ChoiceDialog[{FileNameSetter[Dynamic[outputDir], "Directory"], Dynamic[outputDir]}];
SetDirectory[outputDir];

image = ColorConvert[ExampleData[{"TestImage", "Lena"}], "Grayscale"];
levels = ImageLevels[image, "Byte"];
hist = Histogram[WeightedData @@ Transpose[levels], 256,
ScalingFunctions -> "Log", ImageSize -> 600];

ParallelTable[

fileName = StringJoin[outputDir, "\\histogram_parallel_table_", ToString[i], ".png"];

Export[fileName, hist, "PNG"],

{i, 1, 10}

];


This error does not occur when Table is used or when logarithmic scaling is removed.

For one run I got e.g. the following two different plots (there are more):

i=1:

i=6:

I am programming with Mathematica 10.3.1.0 on Windows 10 Professional 64 Bit and have an i7-4940-MX 3,1 GHz processor (4 cores).

• Possibly this is something to do with frontend rendering being used when Table is employed but kernel rendering when ParallelTable is invoked. – Ymareth Jan 18 '16 at 15:10
• Can you reproduce that? In the ParallelTable description it says: ParallelTable will give the same results as Table, except for side effects during the computation. May be something has to be specified with DistributedContexts? – mrz Jan 18 '16 at 15:21
• I'll try when home if I can. Can you try this with ParallelTable replaced with ParallelEvaluate using $KernelID insted of your iterator i? – Ymareth Jan 18 '16 at 16:02 • Were you able to reproduce the bug? How does the code exactly should look like, when ParallelEvaluate and $KernelID  are used? – mrz Jan 20 '16 at 8:53
• @mrz, this is the same bug from the other questioin, mathematica.stackexchange.com/q/104310/9490. Parallel kernels for some inane reason have trouble dealing with log ticks – Jason B. Mar 4 '16 at 13:54

Confirmation rather than answer. I'm not sure the original example is entirely functional, at least it was not for me. Mine is...
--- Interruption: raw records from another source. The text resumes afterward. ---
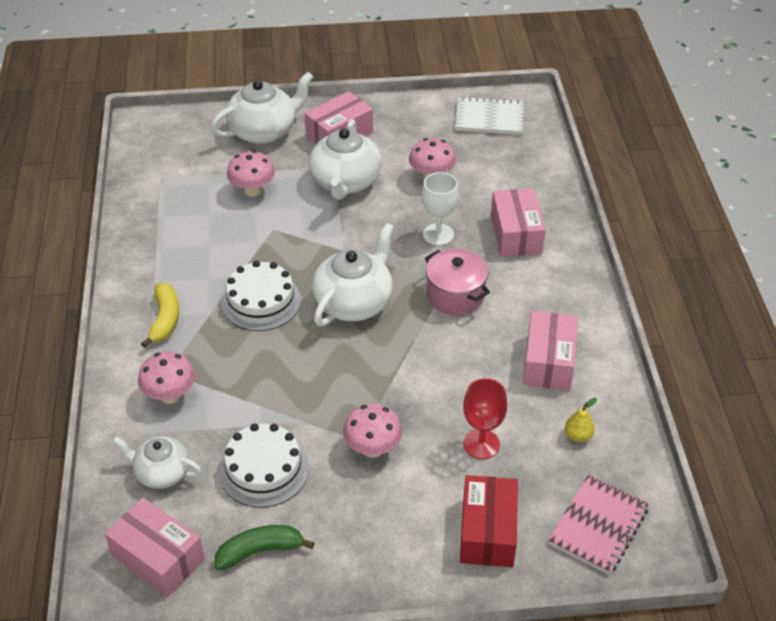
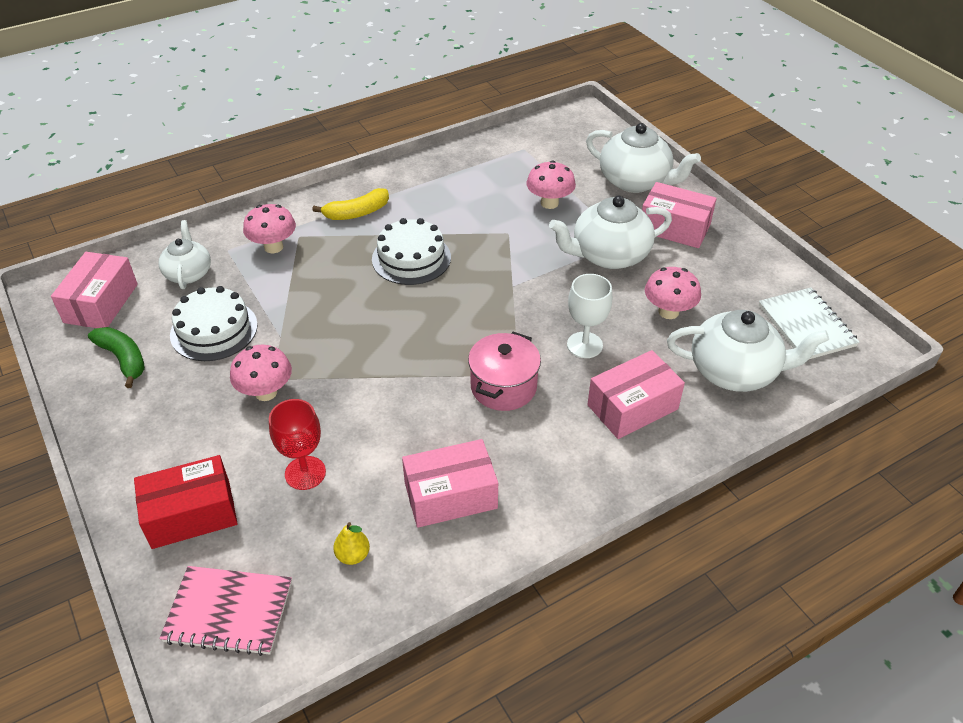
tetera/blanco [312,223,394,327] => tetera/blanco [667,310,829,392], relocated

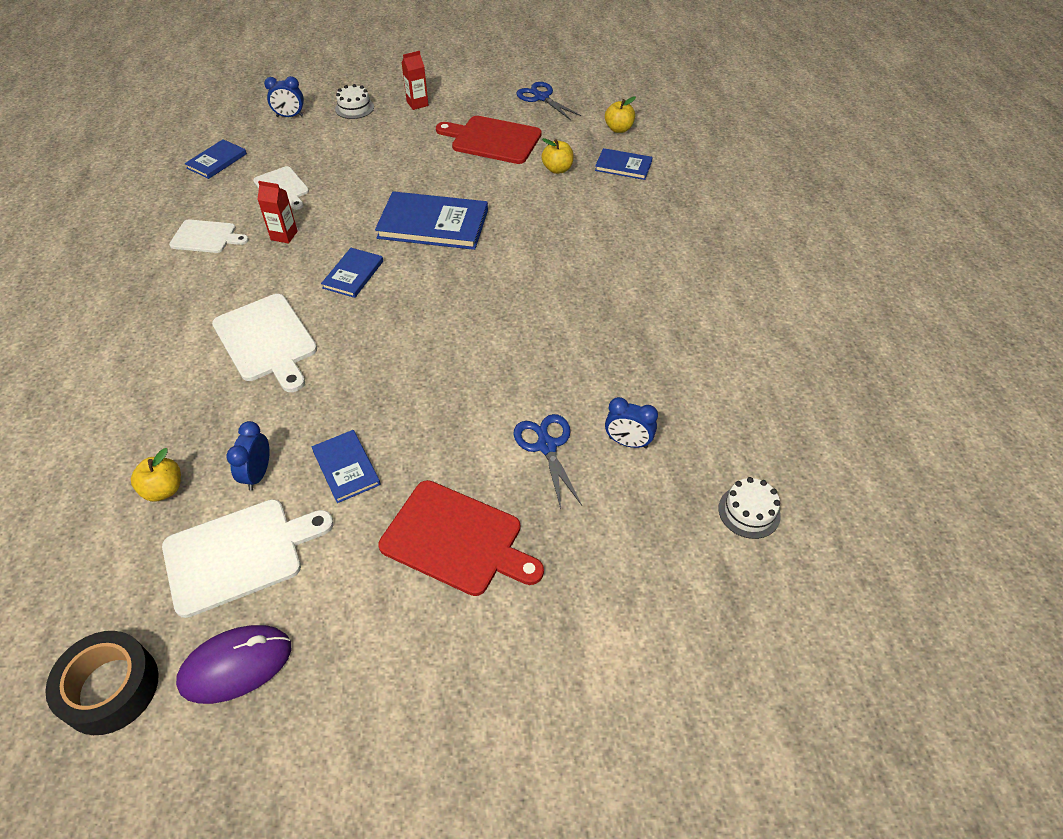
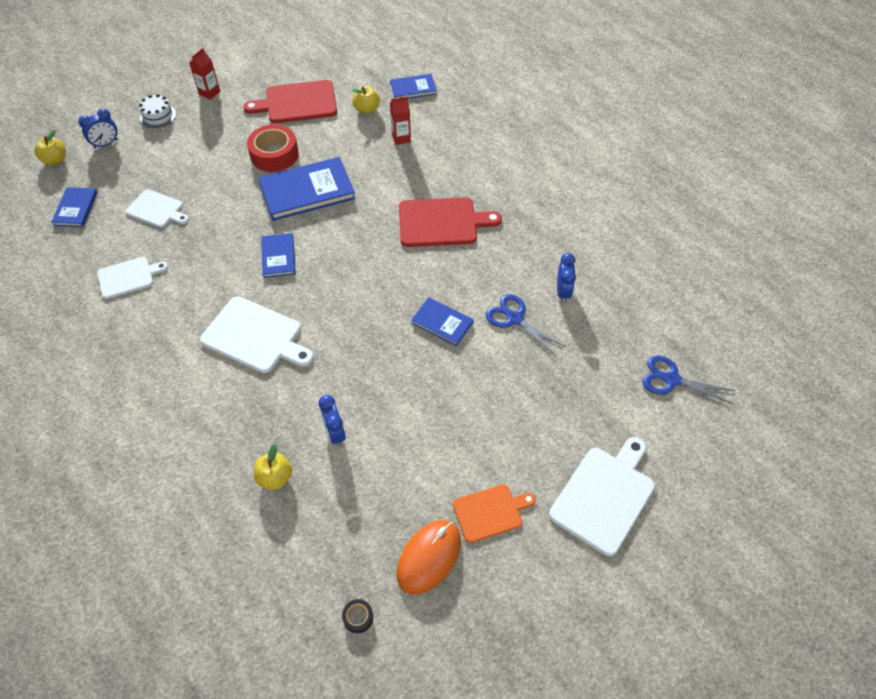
cinta adhesiva/negro [45,631,159,735] => cinta adhesiva/negro [342,599,373,633], x0.43
tabla de cortar/blanco [162,499,334,618] => tabla de cortar/blanco [549,437,655,556], relocated
ratón/morado [176,625,291,704] => ratón/naranja [397,520,461,595]
cartón de leche/rojo [257,181,298,244] => cartón de leche/rojo [390,96,411,145], relocated
libro/azul [311,430,380,503] => libro/azul [411,298,474,346], relocated
tabla de cortar/rojo [378,480,544,596] => tabla de cortar/rojo [399,197,502,247], relocated
tijeras/azul [517,82,581,120] => tijeras/azul [642,356,735,404], relocated
manzana/amarillo [605,96,636,133] => manzana/amarillo [34,130,65,165], relocated
despertador/azul [605,397,658,448] => despertador/azul [557,253,576,303], 75 degrees counterclockwise
tarta/blanco [719,477,781,539] => nothing
nothing => cinta adhesiva/rojo [247,124,299,172]
nothing => tabla de cortar/naranja [453,484,536,543]

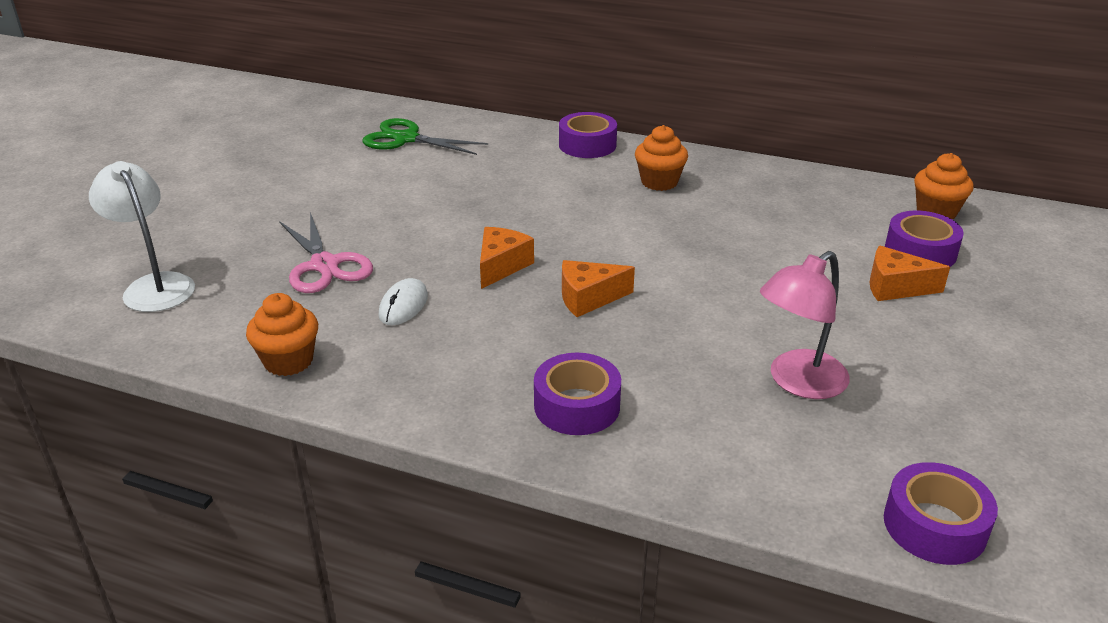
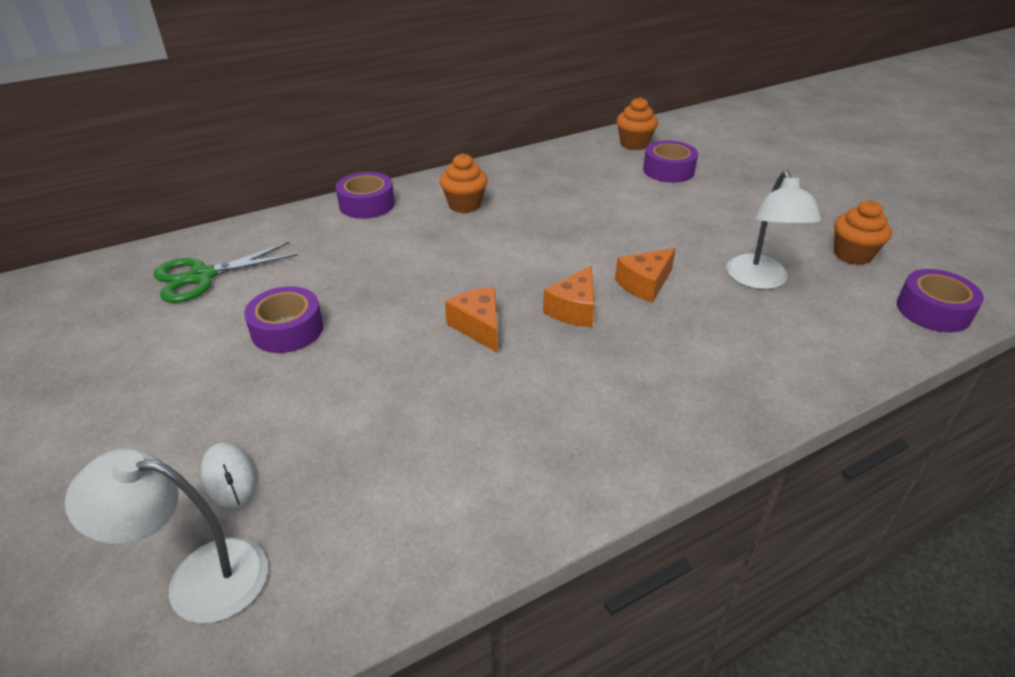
magdalena/naranja [246,293,318,376] => magdalena/naranja [834,200,892,265], relocated
tijeras/rosa [279,212,373,293] => nothing
ratón/blanco [378,278,428,325] => ratón/blanco [201,442,256,509], relocated
cinta adhesiva/morado [534,353,621,435] => cinta adhesiva/morado [244,286,323,353], relocated
lámpara/rosa [760,251,850,399] => lámpara/blanco [726,170,821,289]
queso/naranja [870,246,950,301] => queso/naranja [615,248,676,303], relocated

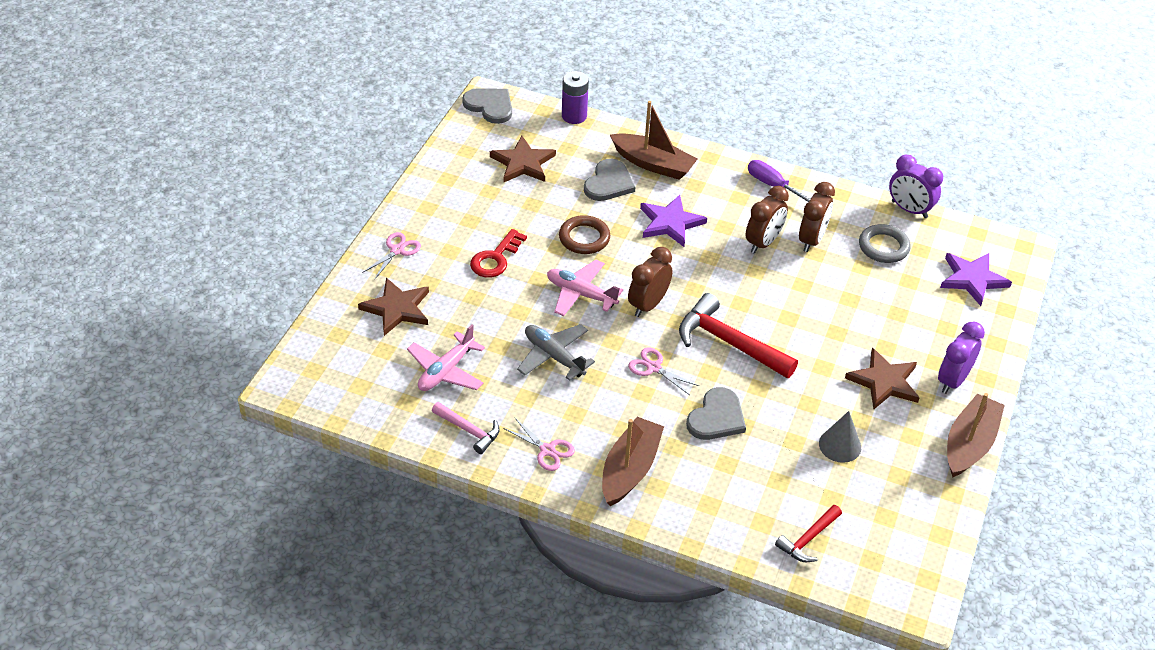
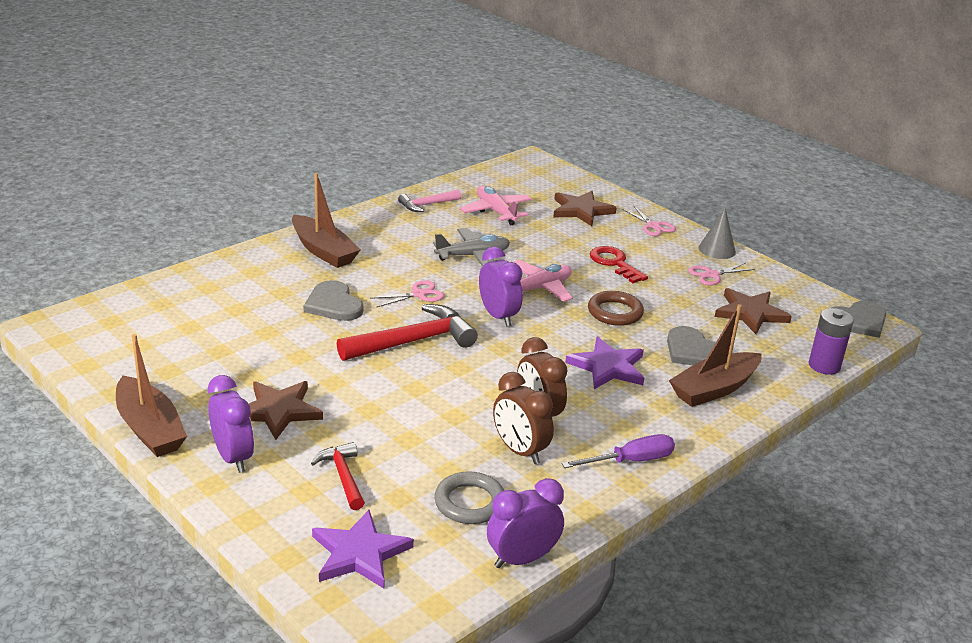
tijeras/rosa [503,418,575,471] => tijeras/rosa [688,263,755,285], relocated
despertador/marrón [628,247,673,317] => despertador/morado [479,247,523,327]
martillo/rojo [775,505,842,562] => martillo/rojo [311,442,365,510], relocated
cono/gris [819,411,861,463] => cono/gris [699,208,736,259], relocated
SetDirectory["F:\\Temp"]; (* Adjust to suit your environment *)
hist = Histogram[RandomVariate[NormalDistribution[0, 1], 10000], ScalingFunctions -> "Log", ImageSize -> 600]


Note log scale on y-axis in resulting histogram.

DistributeDefinitions[hist]; (*missing in original - seems necessary or remote kernels don't know what hist is.*)

ParallelEvaluate[Export[StringJoin["histogram_parallel_table_",ToString[\$KernelID],".png"],hist,"PNG"]];


This gives me a log scale in all 8 versions produced BUT only the one from kernel 1 has the scaled labelled with log intervals (1,10,100,1000). 2-8 are labelled (1,2,3,4,5,6,7,8); Ln(count).

From Kernel 1...

From Kernels 2-8...

• Running on 10.3.1 on Win 10 – Ymareth Jan 28 '16 at 21:35
• Thank you for you help ... this is strange ... I hope somebody can again look into that ... – mrz Feb 5 '16 at 17:08

This is a workaround, which I found at

example/OutOfCoreImageHistogramComputation

counts = ConstantArray[0, 256];

f[x_] := Block[{b = Clip[Floor[255*x + .5], {0, 255}]}, counts[[b + 1]]++];

image = ColorConvert[ExampleData[{"TestImage", "Lena"}], "Grayscale"];

ImageScan[f, image];

BarChart[counts, BarSpacing -> 0, ImageSize -> 600, ScalingFunctions -> "Log"]

ChoiceDialog[{FileNameSetter[Dynamic[outputDir], "Directory"], Dynamic[outputDir]}];
SetDirectory[outputDir];

ParallelTable[

fileName = StringJoin[outputDir, "\\histogram_parallel_table_", ToString[i], ".png"];

Export[fileName, plot, "PNG"],

{i, 1, 10}

];


All plots look the same and the vertical scale is always logarithmic.